BACKGROUND: To overcome infectious diseases, the development of mucosal vaccines would be an effective strategy, since mucosal surfaces are the entry site for most pathogens. In general, protein antigens show inherently poor immunogenicity when administered by the mucosal route. Therefore, co-administration of an appropriate mucosal adjuvant is required to exert immune responses toward pathogen-derived antigens effectively. However, the development of a safe and effective mucosal adjuvant system is still challenging. Although, recent studies reported that oligodeoxynucleotides (ODNs) containing immunostimulatory CpG motifs (CpG ODNs) act as potent mucosal adjuvants and are useful in the formulation of nasal vaccines, there are some disadvantages. For instance, the administration of phosphorothioate (PS)-modified CpG ODNs can induce adverse systemic effects, such as splenomegaly, in a dose-dependent manner. Therefore, a reduced dose of CpG ODN might be crucial when used as vaccine adjuvant for clinical purposes. Therefore, we prepared a CpG ODN-loaded cationic liposome, and evaluated its mucosal adjuvant activity. RESULTS: We prepared a CpG ODN-loaded DOTAP/DC-chol liposome that was stable during our experiments, by mixing CpG ODNs and liposomes at an N/P ratio of 4. Further, we demonstrated that the attachment of class B CpG ODN to the DOTAP/DC-chol liposomes synergistically enhanced antigen-specific IgA production in the nasal area than that induced by CpG ODN and DOTAP/DC-chol liposomes alone. The endpoint titers were more than tenfolds higher than that induced by either single CpG ODN or single DOTAP/DC-chol liposomes. Additionally, although serum IgG1 responses (indicated as a Th2 response) remained unchanged for DOTAP/DC-chol liposomes and CpG ODN-loaded DOTAP/DC-chol liposomes, the CpG ODN-loaded DOTAP/DC-chol liposomes synergistically induced the production of serum IgG2a (indicated as a Th1 response) than that by the individual liposomes. CONCLUSIONS: We conclude that the advantage of using DOTAP/DC-chol liposome harboring CpG ODN is it induces both antigen-specific mucosal IgA responses and balanced Th1/Th2 responses. Therefore, such a combination enables us to resolve the adverse effects of using CpG ODNs (as a mucosal adjuvant) by reducing the overall dose of CpG ODNs. Further, the biodegradable and essentially non-antigenic nature of the liposomes makes it superior than the other existing mucosal adjuvants.

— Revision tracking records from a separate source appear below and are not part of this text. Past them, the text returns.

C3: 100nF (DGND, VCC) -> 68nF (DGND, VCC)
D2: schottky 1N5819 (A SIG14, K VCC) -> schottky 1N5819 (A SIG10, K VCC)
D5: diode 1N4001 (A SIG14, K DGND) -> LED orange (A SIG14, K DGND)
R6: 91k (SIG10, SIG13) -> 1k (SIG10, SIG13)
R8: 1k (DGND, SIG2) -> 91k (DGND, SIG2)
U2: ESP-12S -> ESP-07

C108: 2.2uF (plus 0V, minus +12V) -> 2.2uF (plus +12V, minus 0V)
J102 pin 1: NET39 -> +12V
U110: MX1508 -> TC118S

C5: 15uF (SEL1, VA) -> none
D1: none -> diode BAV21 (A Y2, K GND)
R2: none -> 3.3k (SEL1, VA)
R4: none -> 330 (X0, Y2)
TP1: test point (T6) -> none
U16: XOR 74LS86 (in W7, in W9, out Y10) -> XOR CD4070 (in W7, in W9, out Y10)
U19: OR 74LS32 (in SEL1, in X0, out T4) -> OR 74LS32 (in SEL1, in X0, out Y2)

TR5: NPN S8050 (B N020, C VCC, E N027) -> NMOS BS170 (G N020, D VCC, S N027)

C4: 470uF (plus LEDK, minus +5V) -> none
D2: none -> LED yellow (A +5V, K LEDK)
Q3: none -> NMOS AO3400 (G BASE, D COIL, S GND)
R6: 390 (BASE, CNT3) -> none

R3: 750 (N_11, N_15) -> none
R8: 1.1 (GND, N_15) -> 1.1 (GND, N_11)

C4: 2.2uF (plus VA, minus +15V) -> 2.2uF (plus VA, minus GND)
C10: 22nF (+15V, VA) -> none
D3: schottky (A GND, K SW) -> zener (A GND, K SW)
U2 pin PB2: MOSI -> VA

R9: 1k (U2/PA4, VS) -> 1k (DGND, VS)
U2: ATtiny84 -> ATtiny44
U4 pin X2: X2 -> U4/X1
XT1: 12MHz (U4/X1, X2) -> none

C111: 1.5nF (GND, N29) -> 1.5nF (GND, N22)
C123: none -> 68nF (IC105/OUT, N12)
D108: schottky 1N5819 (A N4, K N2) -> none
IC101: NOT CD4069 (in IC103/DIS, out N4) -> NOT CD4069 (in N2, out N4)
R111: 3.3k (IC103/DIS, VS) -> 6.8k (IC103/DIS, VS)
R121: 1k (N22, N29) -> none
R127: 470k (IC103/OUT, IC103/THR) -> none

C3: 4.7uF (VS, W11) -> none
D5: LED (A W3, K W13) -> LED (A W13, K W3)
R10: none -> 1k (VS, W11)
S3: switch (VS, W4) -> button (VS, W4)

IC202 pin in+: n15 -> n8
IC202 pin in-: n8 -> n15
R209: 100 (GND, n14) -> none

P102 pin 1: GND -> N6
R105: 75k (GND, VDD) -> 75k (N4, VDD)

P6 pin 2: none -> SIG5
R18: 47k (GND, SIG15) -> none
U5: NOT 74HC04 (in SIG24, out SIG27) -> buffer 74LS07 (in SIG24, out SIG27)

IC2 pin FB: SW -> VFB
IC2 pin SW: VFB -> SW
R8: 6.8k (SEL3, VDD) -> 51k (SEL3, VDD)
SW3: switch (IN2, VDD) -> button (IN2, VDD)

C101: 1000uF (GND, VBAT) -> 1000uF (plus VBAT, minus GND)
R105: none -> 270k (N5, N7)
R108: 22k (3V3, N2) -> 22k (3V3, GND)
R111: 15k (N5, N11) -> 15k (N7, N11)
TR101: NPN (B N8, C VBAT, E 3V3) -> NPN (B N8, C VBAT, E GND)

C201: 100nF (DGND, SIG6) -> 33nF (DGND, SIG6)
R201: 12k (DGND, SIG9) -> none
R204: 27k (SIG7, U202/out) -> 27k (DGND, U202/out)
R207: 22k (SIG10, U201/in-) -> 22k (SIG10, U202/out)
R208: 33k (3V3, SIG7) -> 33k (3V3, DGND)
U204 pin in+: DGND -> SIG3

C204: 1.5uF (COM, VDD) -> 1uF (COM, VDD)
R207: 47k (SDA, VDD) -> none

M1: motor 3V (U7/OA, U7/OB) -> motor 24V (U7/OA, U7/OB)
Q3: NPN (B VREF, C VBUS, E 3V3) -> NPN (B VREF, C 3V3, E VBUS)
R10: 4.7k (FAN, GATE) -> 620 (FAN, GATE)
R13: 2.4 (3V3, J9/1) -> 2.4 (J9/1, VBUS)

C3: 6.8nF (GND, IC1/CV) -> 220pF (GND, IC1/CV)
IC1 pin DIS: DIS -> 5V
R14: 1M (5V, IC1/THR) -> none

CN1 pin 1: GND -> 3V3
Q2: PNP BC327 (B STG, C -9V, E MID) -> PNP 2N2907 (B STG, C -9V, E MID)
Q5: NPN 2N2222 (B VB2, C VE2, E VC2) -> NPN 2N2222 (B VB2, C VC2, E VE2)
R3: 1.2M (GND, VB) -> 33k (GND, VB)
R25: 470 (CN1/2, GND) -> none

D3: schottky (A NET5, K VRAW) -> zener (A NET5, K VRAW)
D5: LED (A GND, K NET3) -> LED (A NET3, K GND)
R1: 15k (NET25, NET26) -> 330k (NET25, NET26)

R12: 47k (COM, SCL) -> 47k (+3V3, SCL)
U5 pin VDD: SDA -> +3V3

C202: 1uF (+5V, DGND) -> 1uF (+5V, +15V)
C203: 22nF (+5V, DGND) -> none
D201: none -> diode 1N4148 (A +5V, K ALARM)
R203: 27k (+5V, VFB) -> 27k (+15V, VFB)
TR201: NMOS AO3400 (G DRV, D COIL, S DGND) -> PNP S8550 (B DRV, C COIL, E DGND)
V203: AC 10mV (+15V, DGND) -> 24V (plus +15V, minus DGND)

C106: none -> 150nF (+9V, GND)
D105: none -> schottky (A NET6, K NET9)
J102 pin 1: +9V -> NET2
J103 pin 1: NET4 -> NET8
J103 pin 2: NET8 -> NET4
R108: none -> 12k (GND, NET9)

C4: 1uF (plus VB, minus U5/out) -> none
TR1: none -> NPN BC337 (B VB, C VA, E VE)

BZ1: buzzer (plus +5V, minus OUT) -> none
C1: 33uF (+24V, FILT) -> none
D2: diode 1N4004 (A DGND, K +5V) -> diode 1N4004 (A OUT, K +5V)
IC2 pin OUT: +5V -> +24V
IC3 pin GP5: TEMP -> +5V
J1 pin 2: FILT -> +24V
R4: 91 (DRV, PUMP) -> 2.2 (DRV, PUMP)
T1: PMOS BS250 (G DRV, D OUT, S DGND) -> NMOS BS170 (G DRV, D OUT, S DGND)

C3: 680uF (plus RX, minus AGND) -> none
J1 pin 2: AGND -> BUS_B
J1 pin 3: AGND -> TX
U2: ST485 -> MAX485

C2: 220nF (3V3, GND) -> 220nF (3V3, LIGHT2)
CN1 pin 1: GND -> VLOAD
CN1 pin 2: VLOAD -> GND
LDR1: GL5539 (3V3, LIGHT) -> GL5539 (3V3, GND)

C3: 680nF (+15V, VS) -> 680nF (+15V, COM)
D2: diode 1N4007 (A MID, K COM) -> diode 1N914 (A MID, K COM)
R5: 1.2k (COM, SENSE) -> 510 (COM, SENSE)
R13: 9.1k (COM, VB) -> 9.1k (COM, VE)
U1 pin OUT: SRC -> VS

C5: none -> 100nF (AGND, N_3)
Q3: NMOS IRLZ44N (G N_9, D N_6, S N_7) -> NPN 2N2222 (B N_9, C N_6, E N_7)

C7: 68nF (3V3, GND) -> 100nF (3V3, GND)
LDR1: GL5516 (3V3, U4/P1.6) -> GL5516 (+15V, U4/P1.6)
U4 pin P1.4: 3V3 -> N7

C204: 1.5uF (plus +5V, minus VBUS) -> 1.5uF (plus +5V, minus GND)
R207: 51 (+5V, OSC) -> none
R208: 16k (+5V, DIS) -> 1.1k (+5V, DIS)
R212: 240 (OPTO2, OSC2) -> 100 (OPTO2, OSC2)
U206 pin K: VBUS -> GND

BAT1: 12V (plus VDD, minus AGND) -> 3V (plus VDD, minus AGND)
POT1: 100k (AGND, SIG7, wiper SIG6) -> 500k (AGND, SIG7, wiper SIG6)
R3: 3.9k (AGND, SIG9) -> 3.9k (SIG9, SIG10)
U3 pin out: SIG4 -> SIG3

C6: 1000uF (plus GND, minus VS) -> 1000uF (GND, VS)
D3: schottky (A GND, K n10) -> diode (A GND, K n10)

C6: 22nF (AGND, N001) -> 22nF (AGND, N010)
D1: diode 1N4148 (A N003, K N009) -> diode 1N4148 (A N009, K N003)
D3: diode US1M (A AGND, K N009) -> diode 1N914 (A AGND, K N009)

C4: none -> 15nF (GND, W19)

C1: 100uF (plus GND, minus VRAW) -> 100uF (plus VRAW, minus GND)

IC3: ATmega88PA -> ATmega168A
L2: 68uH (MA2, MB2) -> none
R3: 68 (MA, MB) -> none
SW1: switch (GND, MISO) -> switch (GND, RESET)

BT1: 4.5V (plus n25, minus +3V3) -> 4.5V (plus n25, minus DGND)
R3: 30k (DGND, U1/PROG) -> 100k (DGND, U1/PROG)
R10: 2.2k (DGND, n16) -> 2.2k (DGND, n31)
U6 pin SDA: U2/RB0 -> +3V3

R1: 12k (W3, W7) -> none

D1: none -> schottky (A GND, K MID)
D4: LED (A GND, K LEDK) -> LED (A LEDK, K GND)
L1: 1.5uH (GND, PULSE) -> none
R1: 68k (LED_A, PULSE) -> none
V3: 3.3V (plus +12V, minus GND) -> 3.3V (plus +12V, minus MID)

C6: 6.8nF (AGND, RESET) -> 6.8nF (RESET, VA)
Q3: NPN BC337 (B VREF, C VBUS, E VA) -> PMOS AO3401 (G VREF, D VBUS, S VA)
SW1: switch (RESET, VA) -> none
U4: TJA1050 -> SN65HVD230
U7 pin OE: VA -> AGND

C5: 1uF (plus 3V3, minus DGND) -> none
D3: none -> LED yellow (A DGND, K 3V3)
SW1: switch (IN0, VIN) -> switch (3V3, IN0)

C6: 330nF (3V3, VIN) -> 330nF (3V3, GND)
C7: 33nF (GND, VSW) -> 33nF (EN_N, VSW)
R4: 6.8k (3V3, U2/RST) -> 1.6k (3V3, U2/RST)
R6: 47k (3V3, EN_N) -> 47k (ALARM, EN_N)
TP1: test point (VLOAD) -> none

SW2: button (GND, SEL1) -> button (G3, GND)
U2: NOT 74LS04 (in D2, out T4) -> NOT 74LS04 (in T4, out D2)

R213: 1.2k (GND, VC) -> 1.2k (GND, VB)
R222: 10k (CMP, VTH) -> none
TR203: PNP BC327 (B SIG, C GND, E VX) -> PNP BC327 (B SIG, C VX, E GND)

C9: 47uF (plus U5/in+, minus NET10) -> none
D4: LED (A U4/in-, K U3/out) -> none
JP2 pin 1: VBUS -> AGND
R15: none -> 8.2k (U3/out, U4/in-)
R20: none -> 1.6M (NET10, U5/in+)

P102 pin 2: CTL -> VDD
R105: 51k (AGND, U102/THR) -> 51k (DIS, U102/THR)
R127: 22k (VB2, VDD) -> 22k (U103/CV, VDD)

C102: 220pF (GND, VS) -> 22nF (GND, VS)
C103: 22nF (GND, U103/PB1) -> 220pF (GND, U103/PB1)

Intranasal Immunization with DOTAP Cationic Liposomes Combined with DC-Cholesterol Induces Potent Antigen-Specific Mucosal and Systemic Immune Responses in Mice.

Despite the progress made by modern medicine, infectious diseases remain one of the most important threats to human health. Vaccination against pathogens is one of the primary methods used to prevent and treat infectious diseases that cause illness and death. Vaccines administered by the mucosal route are potentially a promising strategy to combat infectious diseases since mucosal surfaces are a major route of entry for most pathogens. However, this route of vaccination is not widely used in the clinic due to the lack of a safe and effective mucosal adjuvant. Therefore, the development of safe and effective mucosal adjuvants is key to preventing infectious diseases by enabling the use of mucosal vaccines in the clinic. In this study, we show that intranasal administration of a cationic liposome composed of 1,2-dioleoyl-3-trimethylammonium-propane (DOTAP) and 3ß-[N-(N',N'-dimethylaminoethane)-carbamoyl] (DC-chol) (DOTAP/DC-chol liposome) has a potent mucosal adjuvant effect in mice. Intranasal vaccination with ovalbumin (OVA) in combination with DOTAP/DC-chol liposomes induced the production of OVA-specific IgA in nasal tissues and increased serum IgG1 levels, suggesting that the cationic DOTAP/DC-chol liposome leads to the induction of a Th2 immune response. Additionally, nasal-associated lymphoid tissue and splenocytes from mice treated with OVA plus DOTAP/DC-chol liposome showed high levels of IL-4 expression. DOTAP/DC-chol liposomes also enhanced OVA uptake by CD11c+ dendritic cells in nasal-associated lymphoid tissue. These data demonstrate that DOTAP/DC-chol liposomes elicit immune responses via an antigen-specific Th2 reaction. These results suggest that cationic liposomes merit further development as a mucosal adjuvant for vaccination against infectious diseases.